The administration still decided to have a special programme for the youngest ones, which involved “pirates” bragging about their “better education” and making silly mistakes the kids were happy to call their ignorance. They also were presented with school supplies, which were handed to them by future graduates.
This year, Gymnasium “Our Future” offers additional schooling options: an extra-mural course, and schooling online. 5% parents opted for those opportunities, while the rest of the kids will be attending their classes offline. Still, the school is ready to go 100% online if the epidemical situation gets worse. According to Ms.Maryna Lytvyn, the deputy Director, they mastered online schooling earlier this year, during the spring lockdown, and are ready to return to it if necessary:
— We were teaching online for about half a year, and so going to Zoom again will be easy. All the parties — the kids, the parents and the teachers — are connected to our network and have all the necessary equipment. Such teaching has already proved effective, and there was absolutely no negative impact on the pupils’ academic progress. Moreover, in some cases it even improved, for the children didn’t have to wake up early and take the long commute to and from school and return home late in the evening. They used that additional time for doing their homework and learning something extra-curriculum. We were happy to see how smoothly it worked out.

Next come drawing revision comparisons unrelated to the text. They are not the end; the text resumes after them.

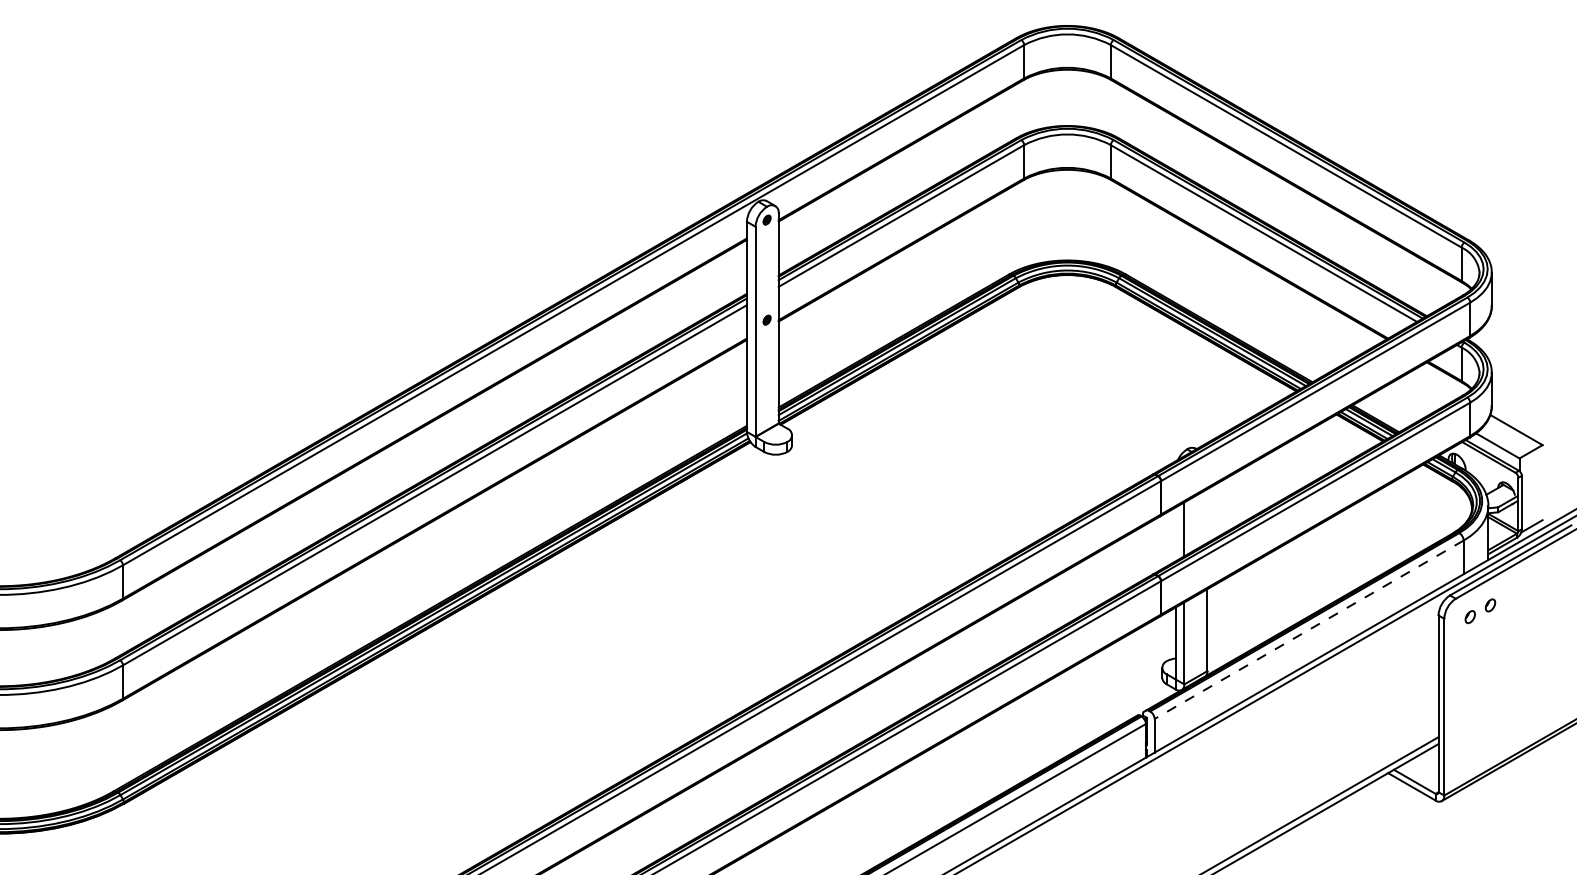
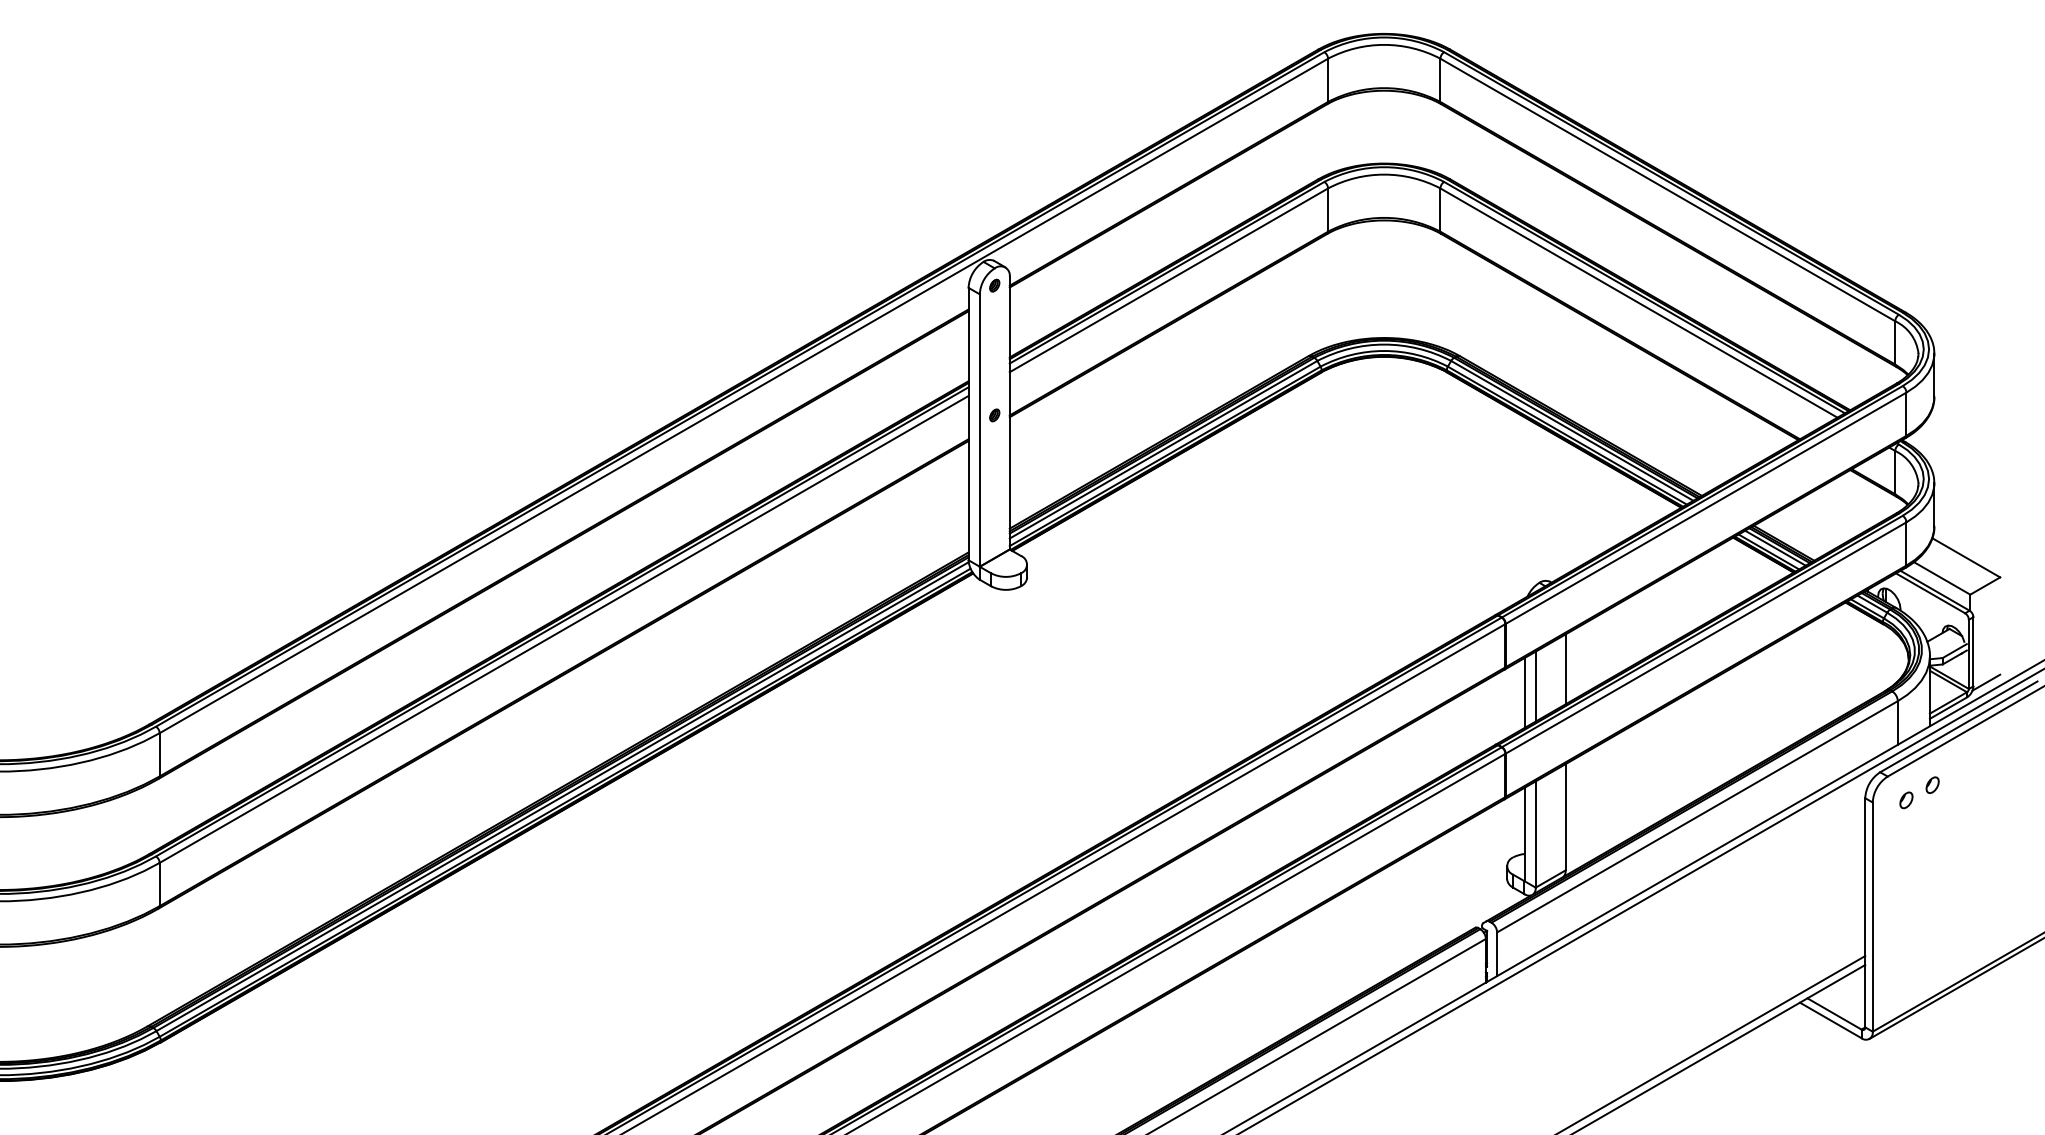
line: (1207, 516) -> (1565, 669), added
line: (1175, 534) -> (1524, 693), added
line: (1309, 630) -> (1697, 817), dashed -> solid

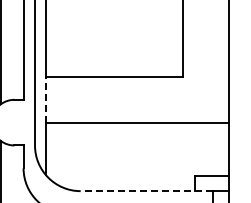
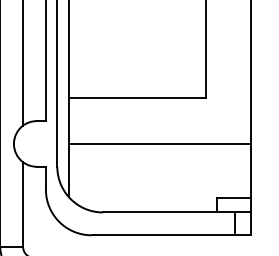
line: (46, 100) -> (68, 121), dashed -> solid
line: (146, 191) -> (168, 212), dashed -> solid

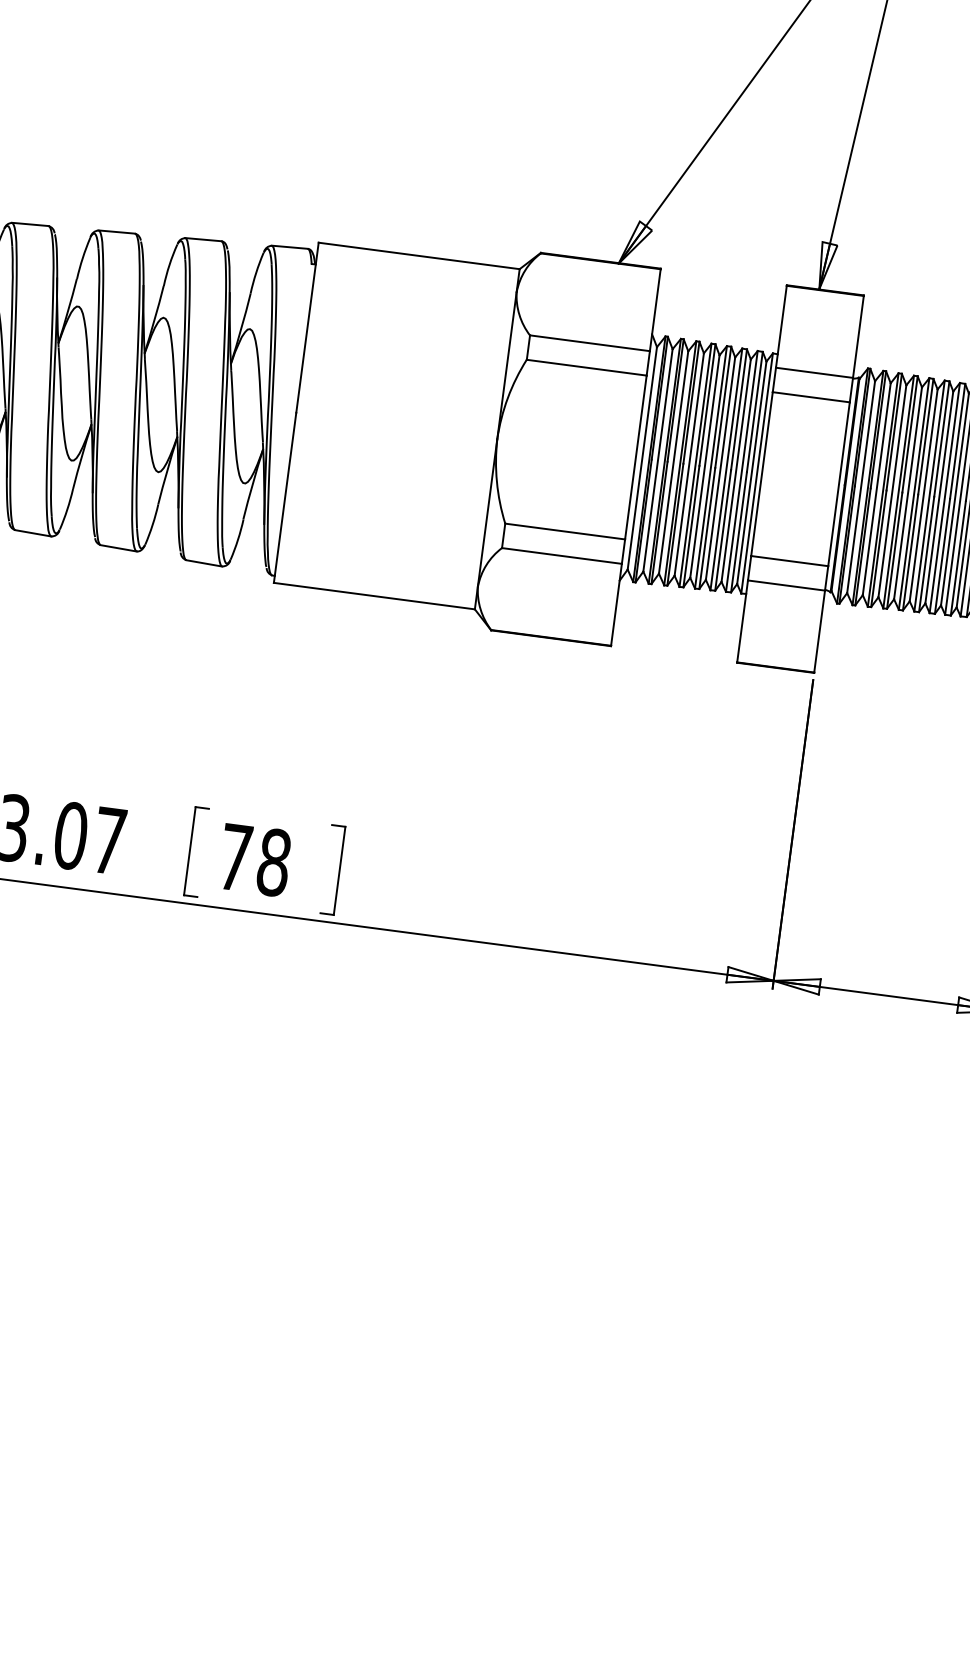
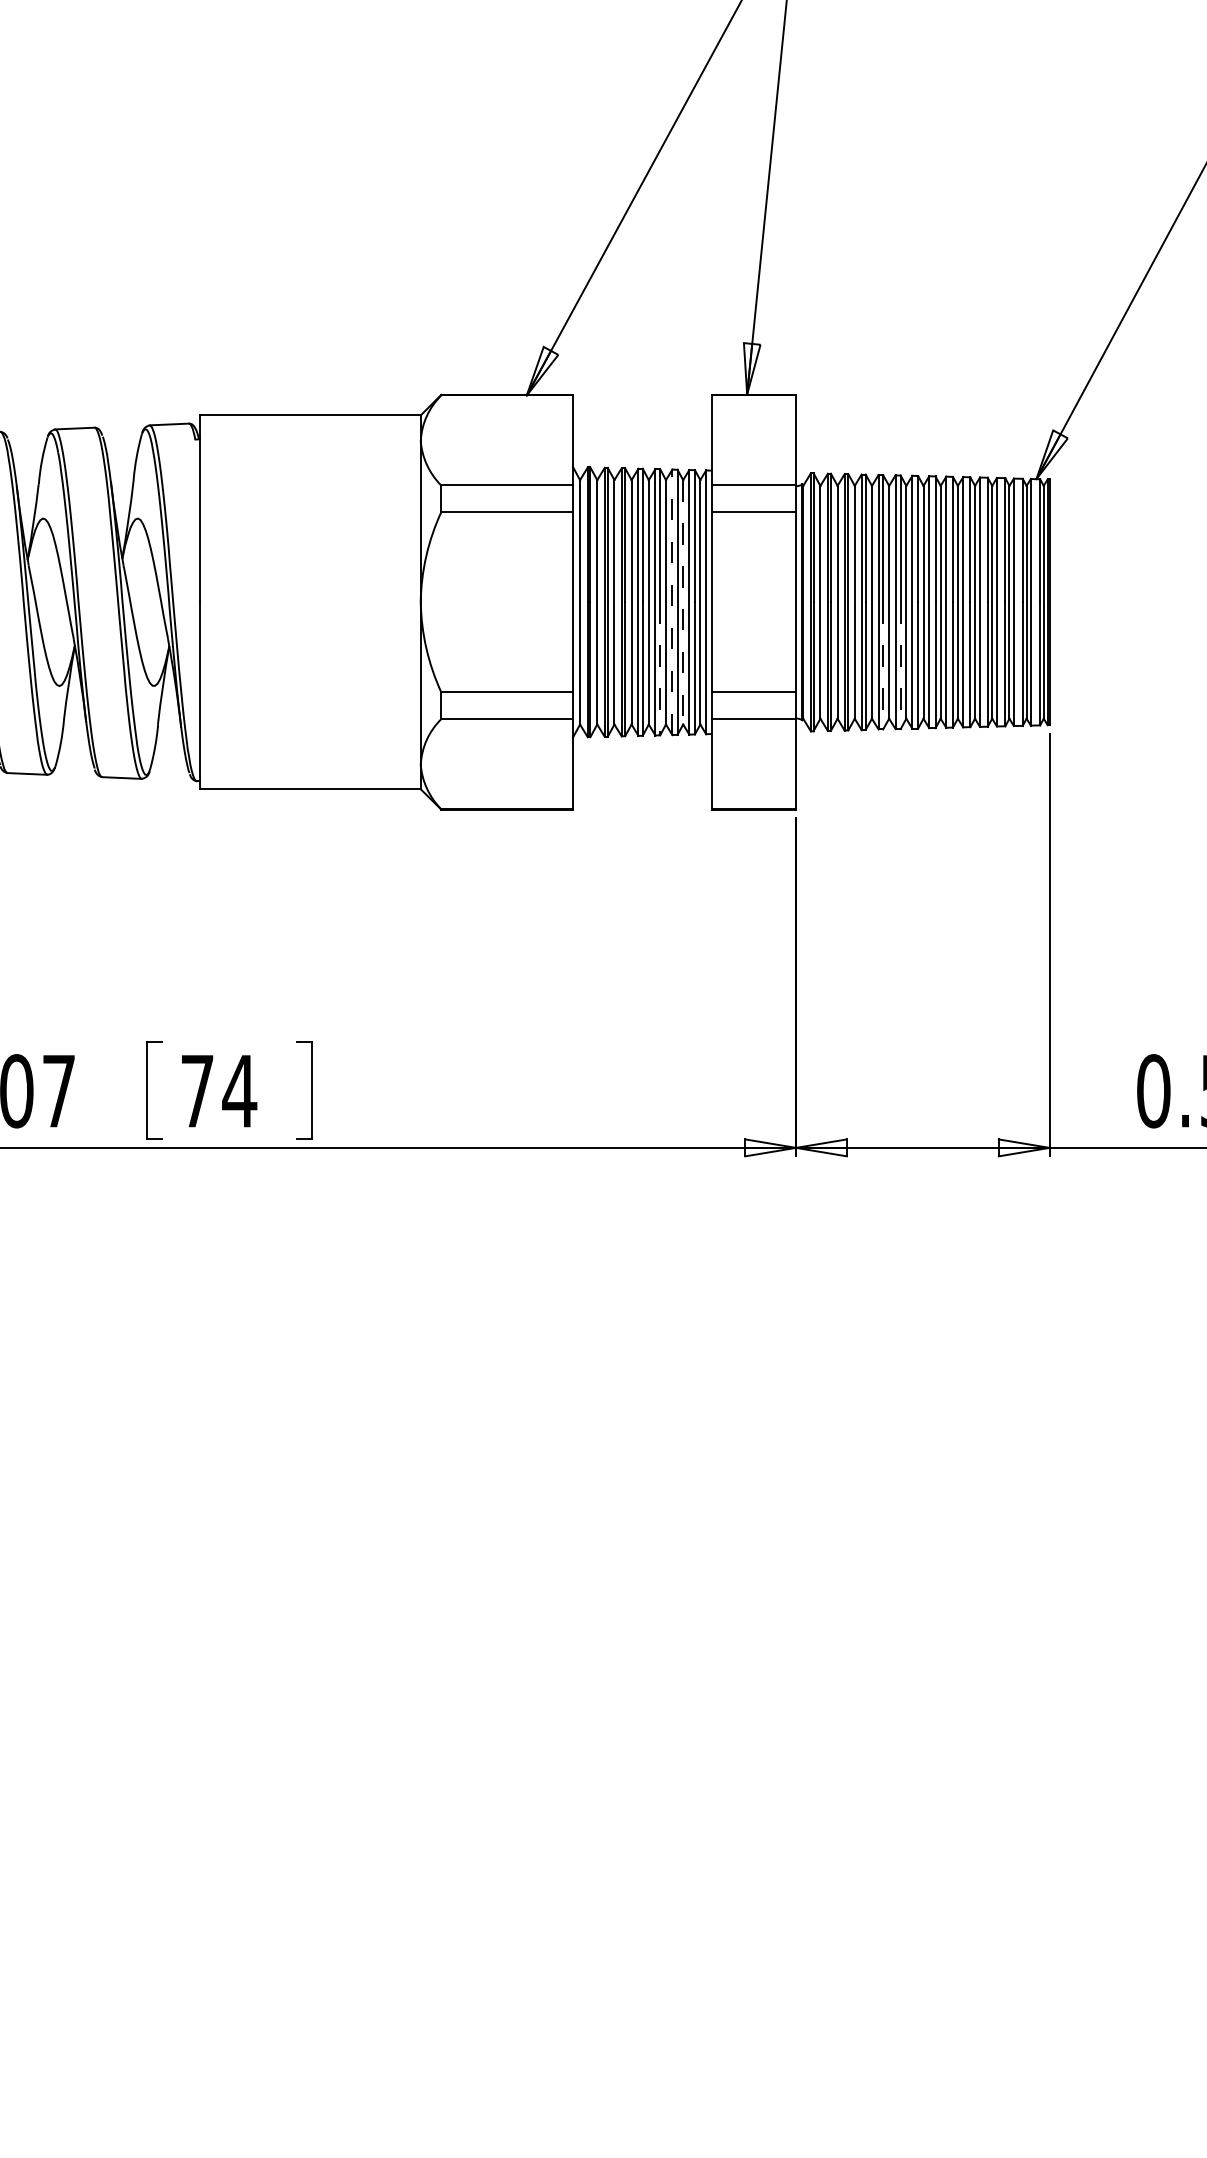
line: (726, 469) -> (672, 602), solid -> dashed
line: (736, 470) -> (683, 602), solid -> dashed
line: (707, 529) -> (660, 669), solid -> dashed
line: (910, 552) -> (883, 665), solid -> dashed
line: (926, 555) -> (900, 666), solid -> dashed
text: (273, 862) -> (239, 1091), 78 -> 74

The Gymnasium teaches the curriculum defined by the Ministry of Education, yet it has some elective classes, like Arabic, Qur’an, and Islamic Ethics. This year, another elective class was added, namely History of Islam which is to be taught in English, which will give the students both knowledge of the subject and some extra practice in English (classes of English are on the curriculum). The school has already bought textbooks from the UK.